What the box-office win for 'The Fault in Our Stars' means for Hollywood
The Fault In Our Stars beat Edge of Tomorrow at the box office this weekend, bringing in $48.2 million across North America.
Translated into layman’s terms, that means a low-budget teen movie about cancer patients was more successful than a blockbuster action movie helmed by Tom Cruise. And Edge of Tomorrow wasn’t even a flop. By and large, it had surprisingly excellent reviews.
The success of TFIOS hopefully marks a tipping point in the way Hollywood caters to young, female audiences. Following Twilight and The Hunger Games, paranormal romance and dystopias were the hot formula, leading to somewhat mixed results.
The Hunger Games and Divergent are technically quite standard blockbuster fare, featuring an action/sci-fi premise backed up by a supporting cast of A-list actors. Both movies were also marketed with an overall tone of, “Hey, we know this has a female lead, but boys can totally enjoy it too, don’t panic!” TFIOS, on the other hand, cost $12 million to make, played to an 82 percent female audience, and required Shailene Woodley to wear a nasal cannula throughout.
Writing on Tumblr on the film’s opening night, author John Green’s brother Hank described TFIOS’s pre-release buzz as “a broader signal that people are still interested in movies about people, instead of movies about explosions.”

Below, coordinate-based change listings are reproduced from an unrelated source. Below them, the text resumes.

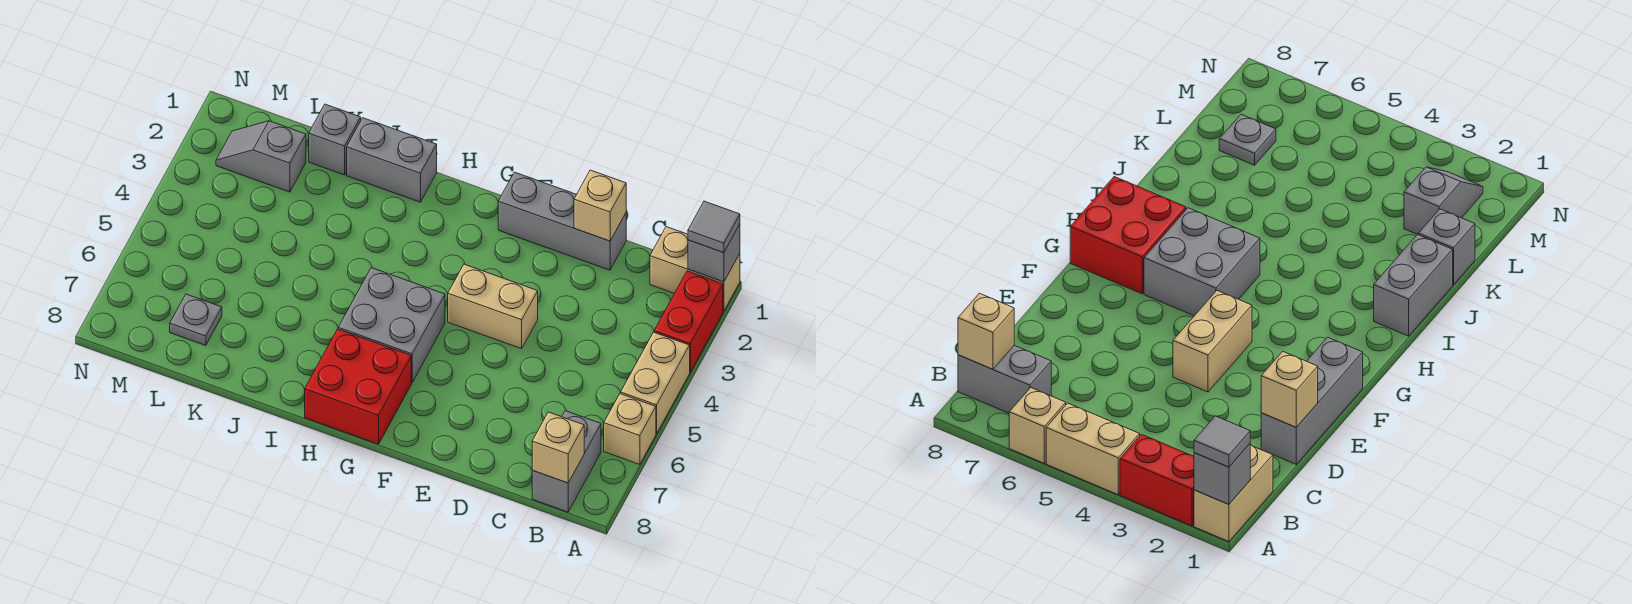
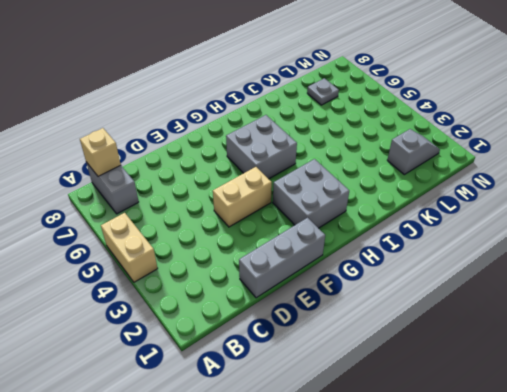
grey brick G2:H3 level 1 -> none
none -> tan brick A1:B1 level 1
none -> red brick A2:A3 level 1
none -> tan brick A6 level 1

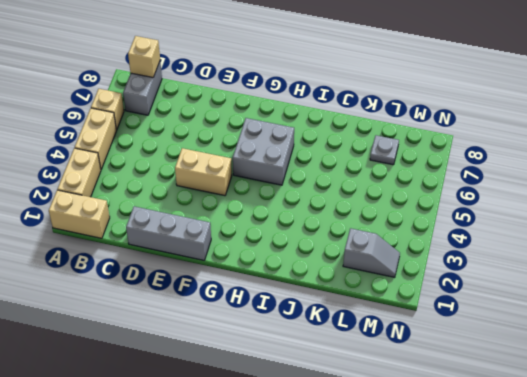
tan brick A2:A3 level 1 -> red brick A2:A3 level 1
none -> red brick G7:H8 level 1
none -> grey brick I1:J1 level 1
none -> grey brick K1 level 1

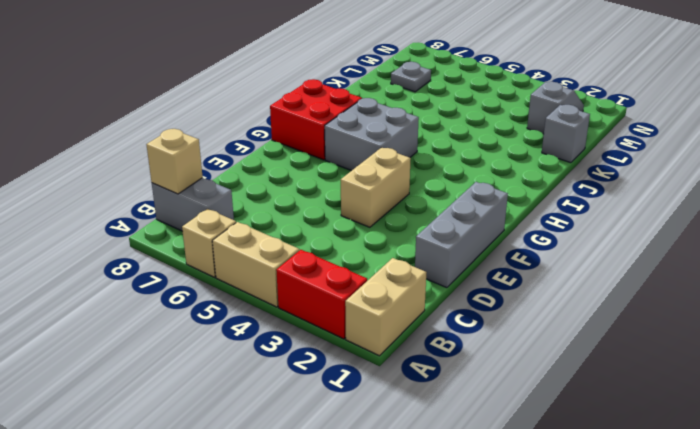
none -> grey brick I1:J1 level 1
none -> grey brick A1 level 2
none -> tan brick D1 level 2

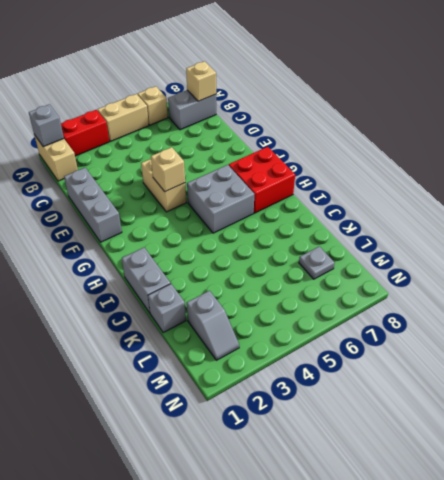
tan brick F4 level 2 -> tan brick D1 level 2
none -> grey tile A1 level 3

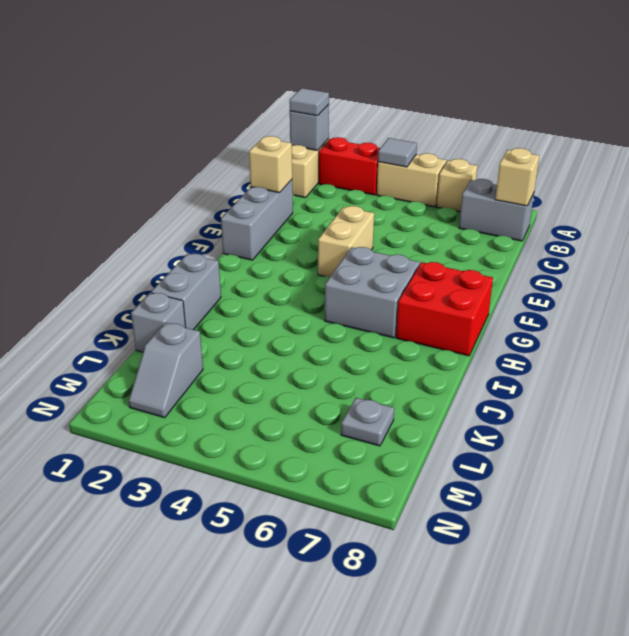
grey tile A4 level 2 -> none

On its own, TFIOS is not particularly groundbreaking stuff. A tragic love story about two photogenic white people: so far, so Titanic. The impressive thing is that it managed to defeat a juggernaut like Edge of Tomorrow, purely based on the existing audience for John Green novels. Its marketing budget was about half of what is typically spent on a summer release from a major studio, with Fox relying on word of mouth and social media buzz from John Green’s enormous fanbase of teenage girls.
This indicates that rather than making high-budget but poorly-reviewed adaptations of what Hollywood perceives to be the successful YA formula (Beautiful Creatures, Mortal Instruments, Vampire Academy), you can achieve box-office success simply by making a movie that respects the desires and interests of its target audience. Shocking stuff.
Teenage girls enjoy badass action movies about women leading dystopian rebellions, and they also like small, sensitive stories about real-world problems. The YA audience is not a monolithic entity or a one-trick pony, it’s a huge and diverse group of people with an enormous amount of box-office draw.
In the past, other John Green books were picked up and then discarded by movie studios. Looking for Alaska was optioned by Paramount, but then shelved due to lack of interest. Paper Towns was picked up in 2008, then dropped in 2010, but is now in production from the same team (and with one of the same lead actors) as TFIOS.
It’s no big surprise that another John Green movie is on the way. This follows the expected Hollywood formula of copying previous box office successes. More interesting is the first fresh example of a potential new wave of YA adaptations: Rainbow Rowell’s Eleanor and Park, a teen romance that centers around a biracial relationship and touches on topics like child abuse and body image.
Five years ago, Eleanor and Park would not have seemed like an obvious choice for this kind of high-profile adaptation, partly because, as the author put it, it’s “a romantic love story starring two people who don’t often get to be in Hollywood love stories.”
It looks like studios are finally beginning to realize that teenage girls do have impact as an audience, and that their interests extend beyond love triangles and werewolves. Judy Blume would be proud.